Have you ever had someone tell you "There's just no hope!" Have you ever felt "There's just no hope!" Have you heard this or felt this so many times that you have begun to believe it? Take heart. It is not true. As long as there is life, there is hope. These thoughts by Matthew Henry and George Mueller offer encouragement in the midst of a perceived loss of hope.
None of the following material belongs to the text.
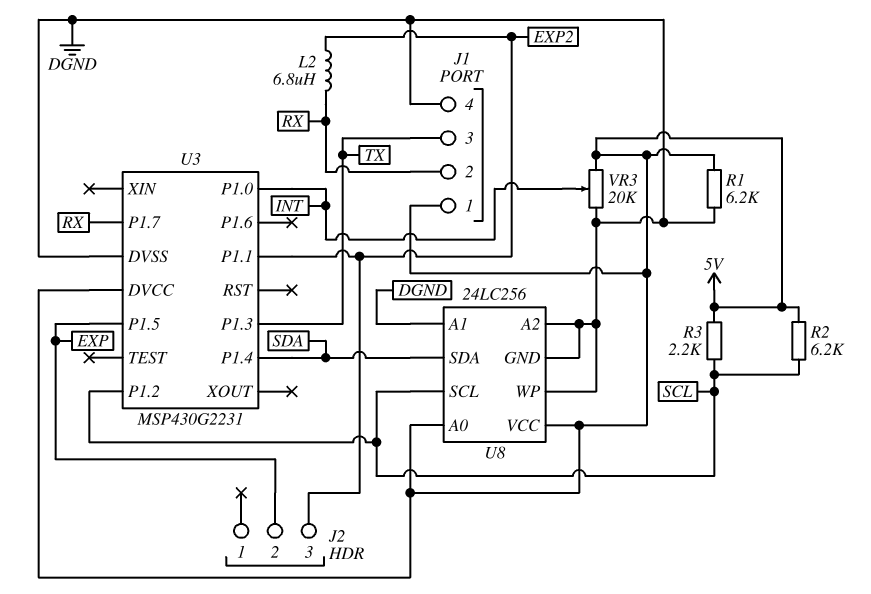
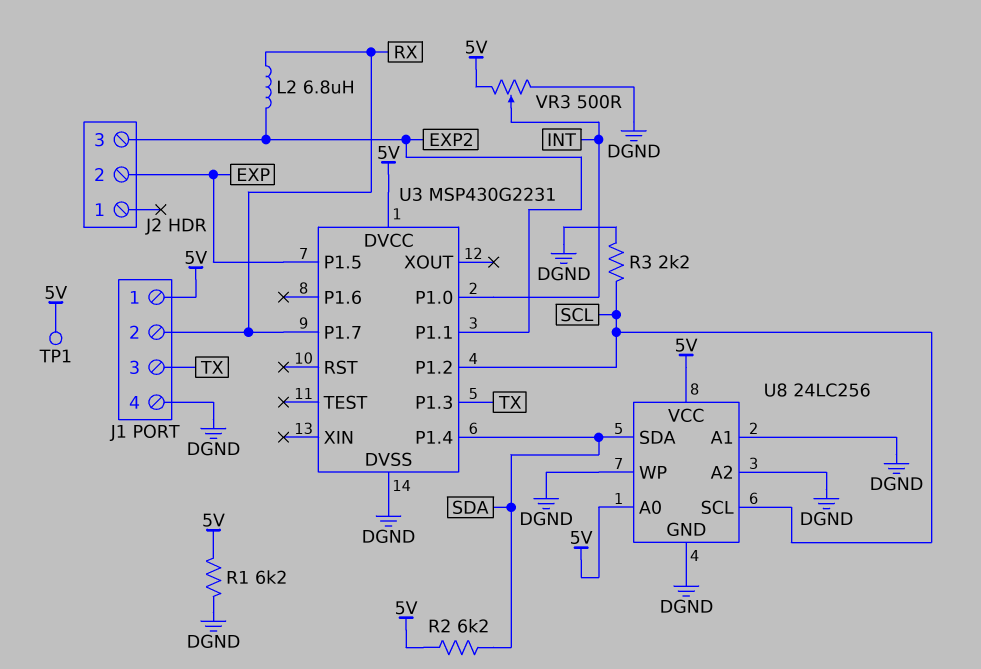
R2: 6.2k (5V, SCL) -> 6.2k (5V, SDA)
R3: 2.2k (5V, SCL) -> 2.2k (DGND, SCL)
TP1: none -> test point (5V)
VR3: 20k (5V, DGND, wiper INT) -> 500 (5V, DGND, wiper INT)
"For to him that is joined to all the living there is hope: for a living dog is better than a dead lion." -Ecclesiastes 4:9
"While there is life there is hope. Dum spiro, spero–While I breathe, I hope. It is the privilege of the living that they are joined to the living, in relation, commerce, and conversation, and, while they are so, there is hope. If a man’s condition be, upon any account, bad, there is hope, it will be amended. If the heart be full of evil, and madness be in it, yet while there is life there is hope that by the grace of God there may be a blessed change wrought; but after men go to the dead (v. 3) it is too late then; he that is then filthy will be filthy still, for ever filthy. If men be thrown aside as useless, yet, while they are joined to the living, there is hope that they may yet again take root and bear fruit; he that is alive is, or may be, good for something, but he that is dead, as to this world, is not capable of being any further serviceable. Therefore a living dog is better than a dead lion; the meanest beggar alive has that comfort of this world and does that service to it which the greatest prince, when he is dead, is utterly incapable of." —Matthew Henry
"Why art thou cast down, O my soul? and why art thou disquieted within me? hope in God: for I shall yet praise him, who is the health of my countenance, and my God." –Psalm 43:5
Is there ever any ground to be cast down? There are two reasons, but only two. If we are as yet unconverted, we have ground to be cast down; or if we have been converted and live in sin, then we are rightly cast down. But except for these two things there is no ground to be cast down, for all else may be brought before God in prayer with supplication and thanksgiving. And regarding all our necessities, all our difficulties, all our trials, we may exercise faith in the power of God, and in the love of God. "Hope thou in God." Oh, remember this: There is never a time when we may not hope in God. Whatever our necessities, however great our difficulties, and though to all appearance help is impossible, yet our business is to hope in God, and it will be found that it is not in vain. In the Lord’s own time help will come. Oh, the hundreds, yes, the thousands of times that I have found it thus within the past seventy years and four mouths! When it seemed impossible that help could come, help did come; for God has His own resources. He is not confined. In ten thousand different ways, and at ten thousand different times God may help us. Our business is to spread our cases before the Lord, in child-like simplicity to pour out all our heart before God, saying, "I do not deserve that Thou shouldst hear me and answer my requests, but for the sake of my precious Lord Jesus; for His sake answer my prayer, and give me grace quietly to wait till it please Thee to answer my prayer. For I believe Thou wilt do it in Thine own time and way." "For I shall yet praise him." More prayer, more exercise of faith, more patient waiting, and the result will be blessing, abundant blessing. Thus I have found it many hundreds of times, and therefore I continually say to myself, "Hope thou in God."— George Mueller.